Janji PKS Soal SIM Seumur Hidup Dinilai Bisa Tingkatkan Kecelakaan

Oleh: Alexander Haryanto - 26 November 2018
Dibaca Normal 1 menit
"Kami dengan tegas, menolak janji kampanye murahan ini, yang akhirnya bisa menambah potensi kecelakaan lalu lintas yang lebih tinggi,” kata RSA
tirto.id - Partai Keadilan Sejahtera (PKS) melalui Wakil Ketua Tim Pemenangan Pemilu (TPP), Almuzzammil Yusuf berjanji akan memberlakukan Surat Izin Mengemudi (SIM) seumur hidup. Janji ini terkait dengan Pemilu 2019.

Dalam aturannya, masa berlaku SIM adalah 5 tahun, apabila tidak diperpanjang satu hari usai habisnya masa berlaku, maka pemilik SIM wajib melalukan tes dari awal.

Menanggapi itu, LSM Road Safety Association (RSA) mengatakan, janji politik PKS itu tidak mendasar dan hanya mencari sensasi politik saja. Menurut RSA, janji politik itu sekaligus memperlihatkan bahwa PKS tidak serius dalam penanganan keselamatan jalan di Indonesia.

“Maka kami dengan tegas, menolak janji kampanye murahan ini, yang akhirnya bisa menambah potensi kecelakaan lalu lintas yang lebih tinggi di kemudian hari,” kata RSA melalui keterangan tertulis, Senin (26/11/2018).

RSA mengatakan, sampai saat ini korban meninggal akibat kecelakaan terus bertambah, sehingga mereka menilai pengetahuan mengenai lalu lintas jalan adalah hal penting untuk diketahui seluruh pengguna jalan.

“Sampai saat ini memiliki angka [akibat kecelakaan mencapai] 30 ribu nyawa per tahun, ini sama saja dengan 3 nyawa per jam setiap harinya, hal ini berarti melebihi dari korban kecelakaan transportasi udara maupun laut,” ungkap RSA.

Maka dari itu, kata RSA, mereka membuat satu formulasi khusus dalam keselamatan jalan, yaitu segitiga RSA, atau segitiga Rules, Skills and Attitude.

“Sebagai organisasi yang lahir dari grass root pengguna jalan, RSA menilai tidak ada keterbukaan yang seharusnya dilakukan oleh para politisi dalam membuat janji politik. Hal ini bisa dikatakan bahwa PKS tidak serius dalam penanganan Keselamatan Jalan di Indonesia,” ungkap RSA.

Mereka mengatakan, Indonesia sudah menargetkan untuk menurunkan angka fatalitas kecelakaan lalu lintas melalui program Dekade Aksi Keselamatan jalan sebesar 50 persen di tahun 2020.

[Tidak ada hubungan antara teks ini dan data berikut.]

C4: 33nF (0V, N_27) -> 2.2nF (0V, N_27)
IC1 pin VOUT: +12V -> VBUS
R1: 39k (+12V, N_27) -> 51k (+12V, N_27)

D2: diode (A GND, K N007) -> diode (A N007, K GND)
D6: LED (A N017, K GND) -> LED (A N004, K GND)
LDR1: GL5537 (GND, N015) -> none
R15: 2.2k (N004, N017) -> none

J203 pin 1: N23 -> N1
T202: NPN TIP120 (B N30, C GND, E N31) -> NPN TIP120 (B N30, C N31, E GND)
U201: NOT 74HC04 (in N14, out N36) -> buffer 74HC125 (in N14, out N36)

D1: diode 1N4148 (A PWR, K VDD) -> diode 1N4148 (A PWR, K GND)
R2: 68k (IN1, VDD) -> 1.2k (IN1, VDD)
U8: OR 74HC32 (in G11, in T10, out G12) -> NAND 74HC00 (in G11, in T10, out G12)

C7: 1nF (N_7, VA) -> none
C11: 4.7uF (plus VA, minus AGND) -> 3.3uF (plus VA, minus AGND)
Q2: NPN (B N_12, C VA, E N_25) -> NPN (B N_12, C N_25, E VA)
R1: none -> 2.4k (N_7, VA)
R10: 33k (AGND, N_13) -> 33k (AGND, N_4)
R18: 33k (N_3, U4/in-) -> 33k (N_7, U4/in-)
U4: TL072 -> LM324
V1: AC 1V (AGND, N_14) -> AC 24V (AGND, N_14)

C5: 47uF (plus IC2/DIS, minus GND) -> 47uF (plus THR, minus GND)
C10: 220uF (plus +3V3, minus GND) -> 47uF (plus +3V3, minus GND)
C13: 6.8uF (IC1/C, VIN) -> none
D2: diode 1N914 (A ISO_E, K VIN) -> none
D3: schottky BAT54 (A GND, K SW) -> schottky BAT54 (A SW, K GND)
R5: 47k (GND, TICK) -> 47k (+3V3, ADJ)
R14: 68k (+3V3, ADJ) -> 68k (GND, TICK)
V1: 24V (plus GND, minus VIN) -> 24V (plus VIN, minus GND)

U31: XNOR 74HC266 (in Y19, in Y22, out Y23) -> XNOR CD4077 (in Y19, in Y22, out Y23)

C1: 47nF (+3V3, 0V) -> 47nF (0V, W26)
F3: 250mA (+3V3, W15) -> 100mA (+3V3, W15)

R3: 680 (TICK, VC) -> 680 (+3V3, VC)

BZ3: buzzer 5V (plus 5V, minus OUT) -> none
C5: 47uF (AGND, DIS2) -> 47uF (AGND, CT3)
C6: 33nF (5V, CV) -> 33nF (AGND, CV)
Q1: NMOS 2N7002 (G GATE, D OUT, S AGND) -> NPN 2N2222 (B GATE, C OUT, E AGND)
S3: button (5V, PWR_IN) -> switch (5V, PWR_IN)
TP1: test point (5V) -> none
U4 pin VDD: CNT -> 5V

PKS Ingin Hapus Pajak Motor dan Berlakukan SIM Seumur Hidup


PKS mewacanakan RUU penghapusan pajak sepeda motor dan pemberlakuan SIM seumur hidup. Wakil Ketua Tim Pemenangan Pemilu PKS Almuzzammil Yusuf menyebut, penghapusan pajak sepeda motor dan pemberlakuan SIM seumur hidup dilakukan untuk mengurangi beban masyarakat.

"Kebijakan ini akan meringankan beban hidup rakyat. Data-data menunjukkan beban hidup rakyat semakin berat," kata Almuzzammil di kantor DPP PKS, Jakarta, Kamis (22/11/2018).

Almuzzammil menerangkan, pajak sepeda motor yang dihilangkan adalah pajak kendaraan bermotor (PKB), pajak bea balik nama kendaraan bermotor, sumbangan wajib dana kecelakaan lalu lintas jalan, biaya administrasi surat tanda nomor kendaraan atau STNK dan biaya administrasi nomor kendaraan bermotor PMK untuk sepeda motor ber-cc kecil. Sementara itu, untuk SIM yang akan diberlakukan seumur hidup adalah sim A, B1, B2, C dan D.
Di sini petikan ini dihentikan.